Combat naval révolutionnaire : Un combat naval intense exige que vous vous battiez intelligemment. Faites l’expérience d’une combinaison innovante de tirs d’artillerie durant les combats et d’une action d’abordage détaillée. Tirez à plusieurs reprises à distance pour affaiblir l’ennemi, puis poursuivez-les, éperonnez-les et abordez-les pour les anéantir tous et piller leurs rares stocks.
Se socialiser, découvrir l’inexploré : Au fur et à mesure que votre notoriété/réputation augmentera, vous attirerez l’attention des dirigeants des royaumes. Assumez leurs missions exclusives pour des récompenses lucratives. Interagissez avec les aubergistes pendant votre temps libre. Soyez généreux dans vos pourboires, et il se peut qu’ils partagent certaines rumeurs qui vous mèneront finalement à des trésors antiques sans précédent.
Personnalisez votre propre chef viking : Des éléments classiques du RPG sont intégrés dans le jeu. Attribuez des points de compétences uniques, pillez des armes et des équipements médiévaux légendaires pour devenir le chef viking le plus célèbre d’Europe.
Mode Histoire : Suivez le scénario principal et les quêtes secondaires qui vous mèneront à devenir le plus puissant des chefs vikings. Interagissez avec de nombreux PNJ et complétez leur demande pour gagner la confiance et de nouvelles opportunités. Le récit non linéaire vous apporte un maximum de liberté et un monde médiéval vivant.
Contenu
L’accès anticipé devrait durer un an et demi et comportera toutes les caractéristiques de base, y compris la navigation, le commerce, la gestion de l’armée et de la flotte, le combat naval, le combat terrestre, plusieurs compagnons PNJ, et 30% des quêtes.
La version complète aura un mode de campagne complet avec de nombreux personnages de PNJ, des quêtes, une carte du monde étendue, plus d’armes, d’unités et de navires de guerre. La version finale comportera également des améliorations en matière d’escarmouche, de combat naval et de siège.

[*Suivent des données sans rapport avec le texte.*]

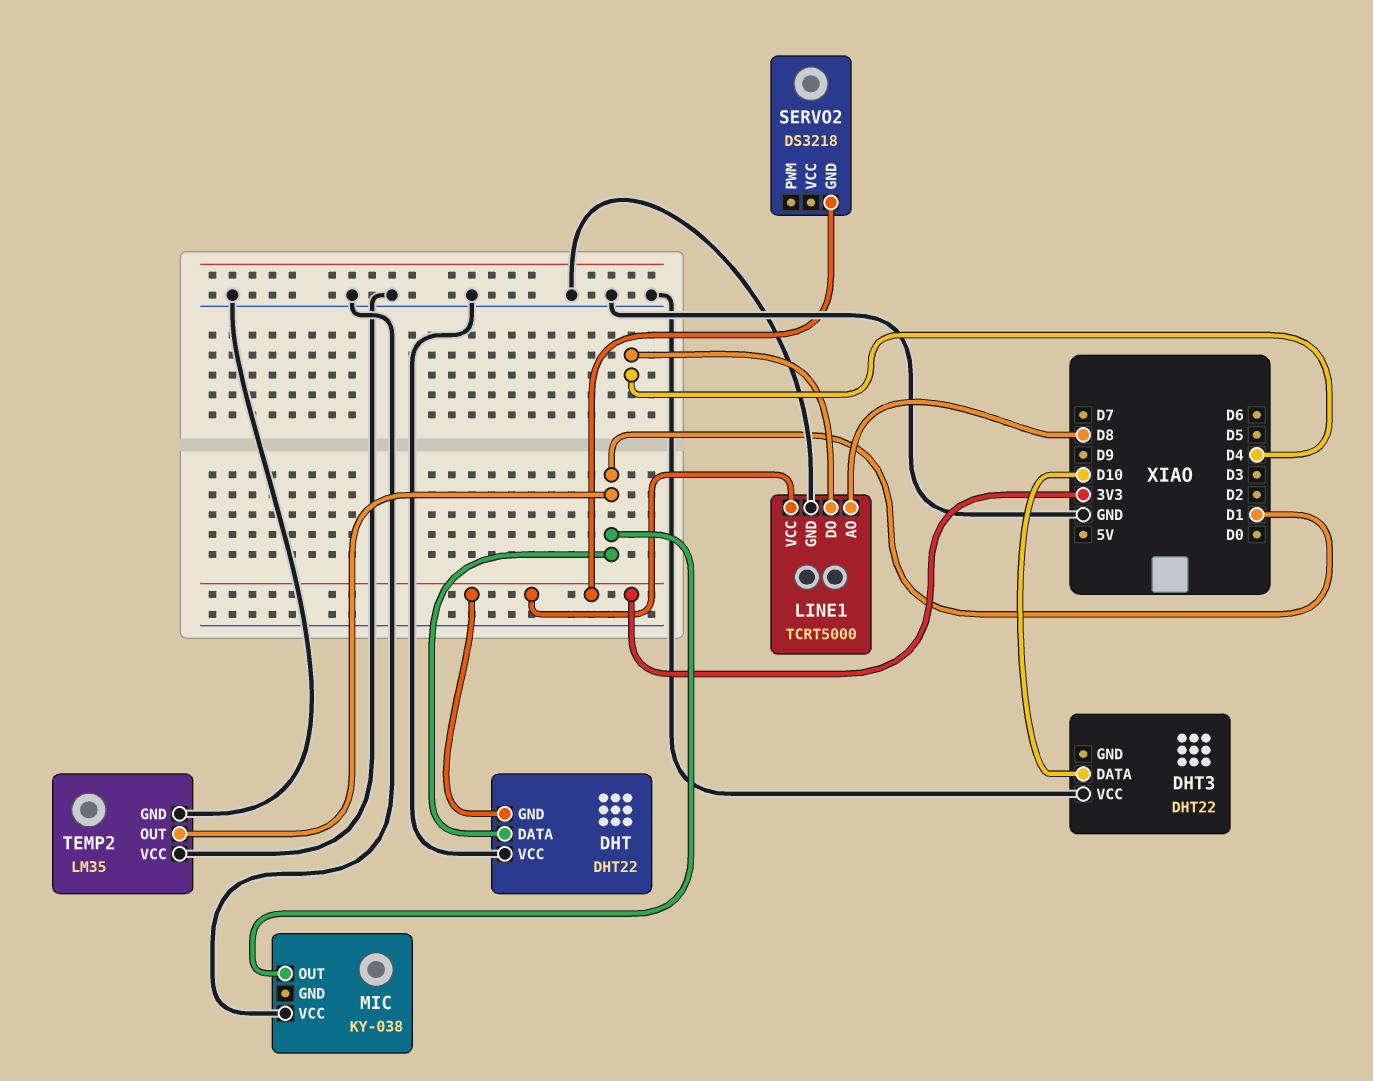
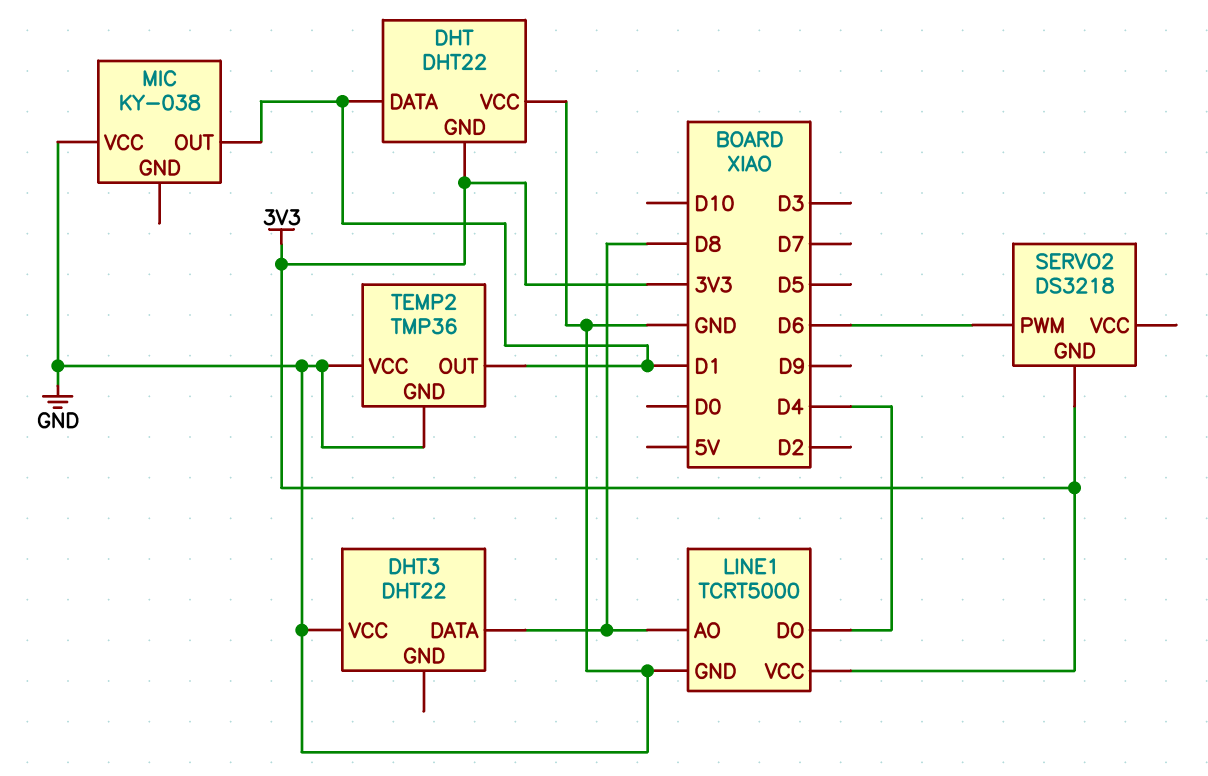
DHT3 pin DATA: D10 -> D8
SERVO2 pin PWM: none -> D6
TEMP2: LM35 -> TMP36

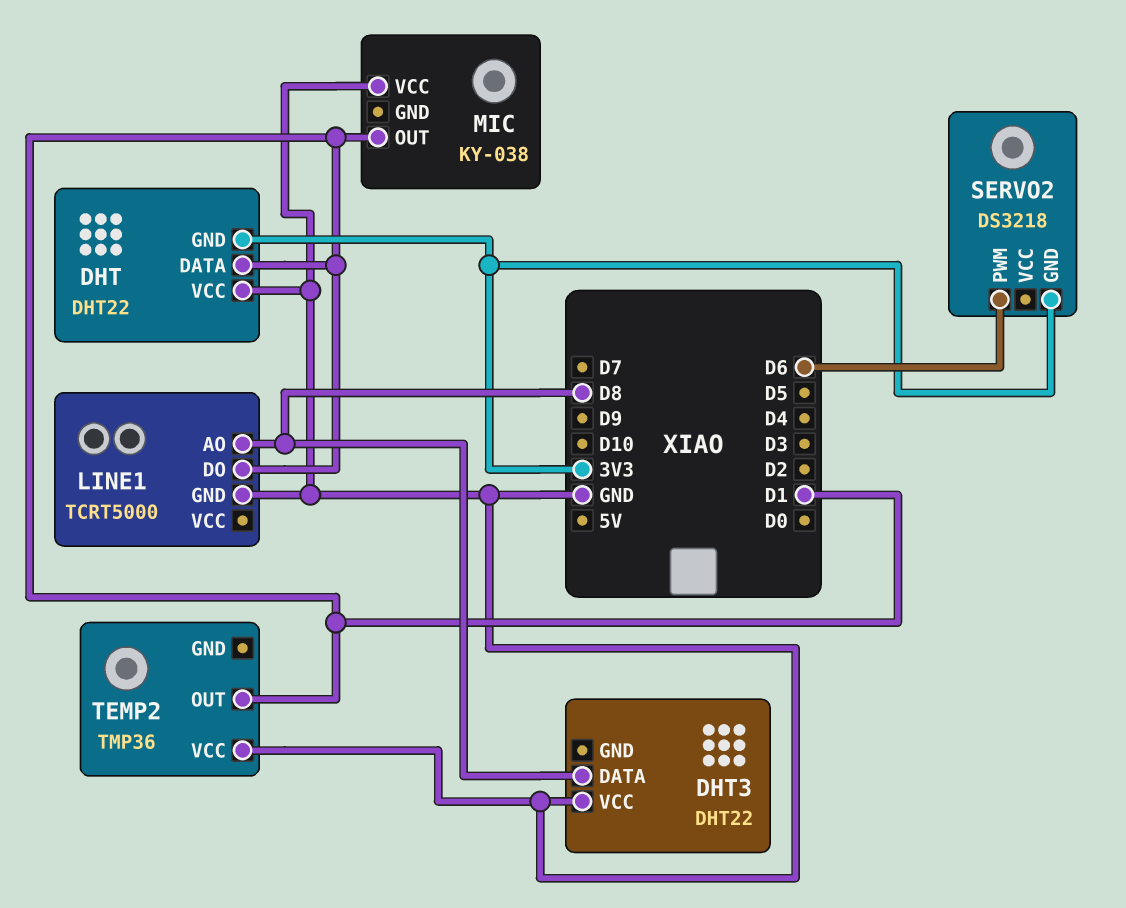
LINE1 pin DO: D4 -> D1
LINE1 pin VCC: 3V3 -> none
TEMP2 pin GND: GND -> none

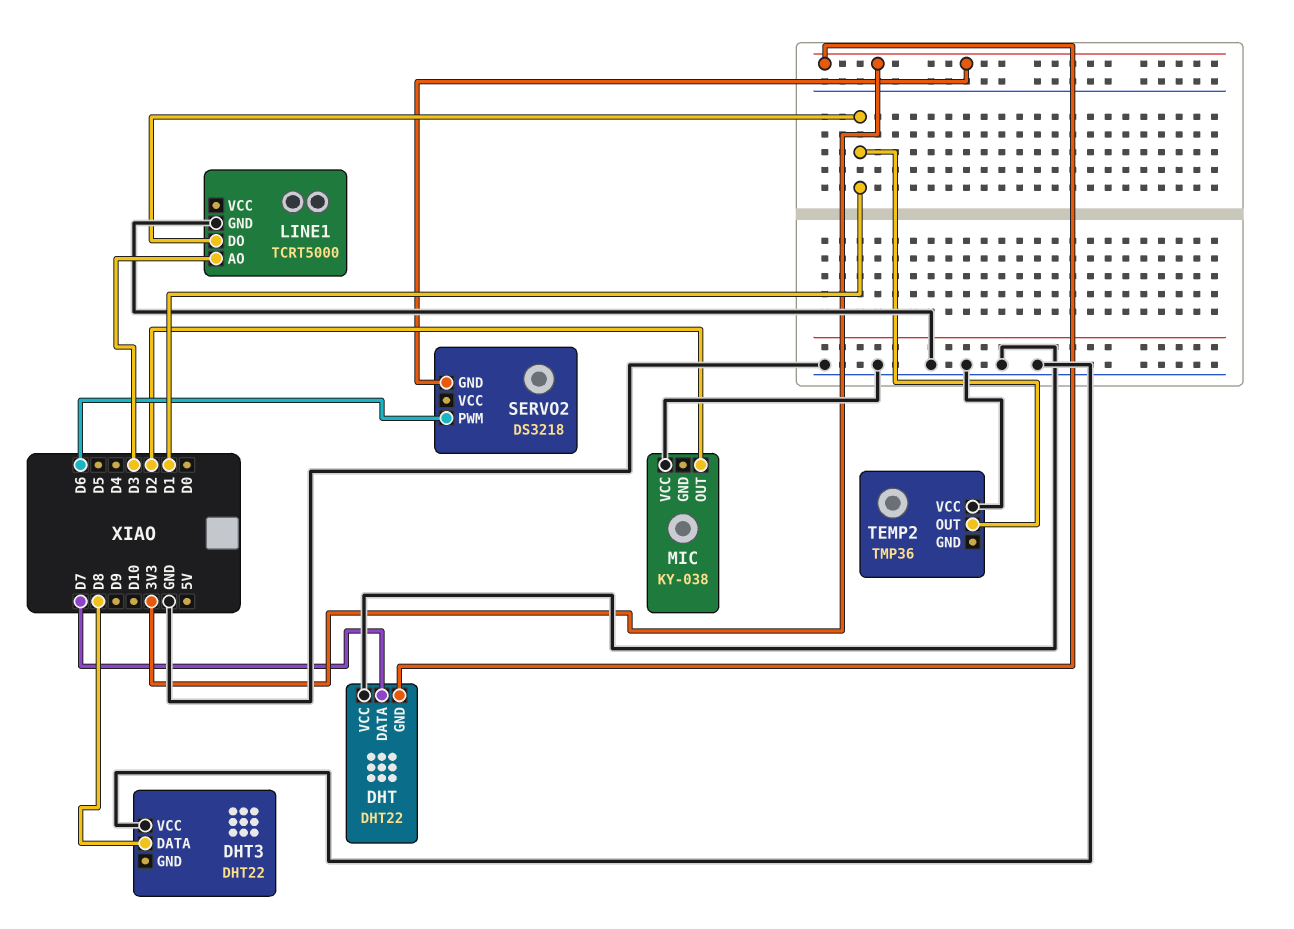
DHT pin DATA: D1 -> D7
LINE1 pin AO: D8 -> D3
MIC pin OUT: D1 -> D2

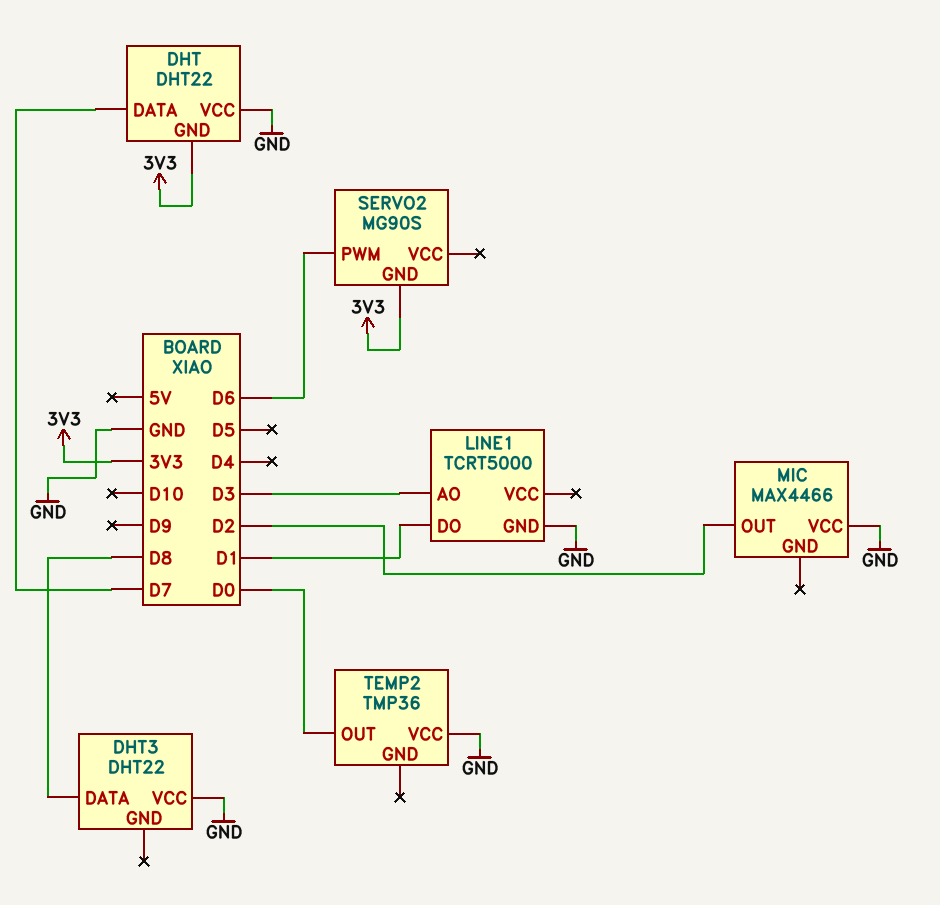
MIC: KY-038 -> MAX4466
SERVO2: DS3218 -> MG90S
TEMP2 pin OUT: D1 -> D0

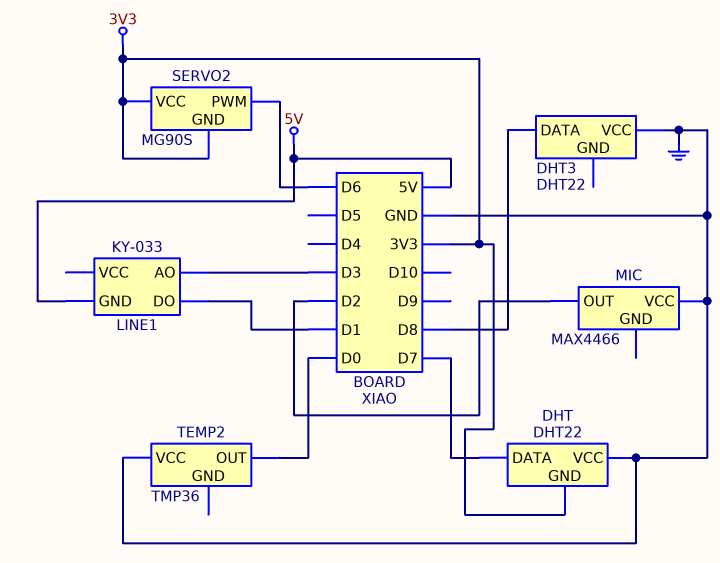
LINE1: TCRT5000 -> KY-033
LINE1 pin GND: GND -> 5V
SERVO2 pin VCC: none -> 3V3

En attendant que les développeurs du RPG tactique Tenderfoot Tactics aux graphismes atypiques, nous présentent des choses inédites très bientôt, ils partagent avec nous une vidéo d’un combat de début de partie, en parlant de certains des différents systèmes de base du jeu et de leurs impacts sur la stratégie.
Ils vont organiser une bêta privée prochainement via le discord de leur éditeur Ice Water Games dans lequel ils feront entrer quelques personnes par semaine jusqu’à sa sortie du jeu, toujours prévu pour 2020. Si vous souhaitez les aider, c’est le moment de vous y rendre. Quant au jeu, si vous avez besoin d’une cure de rappel, on vous l’avait présenté en octobre 2019.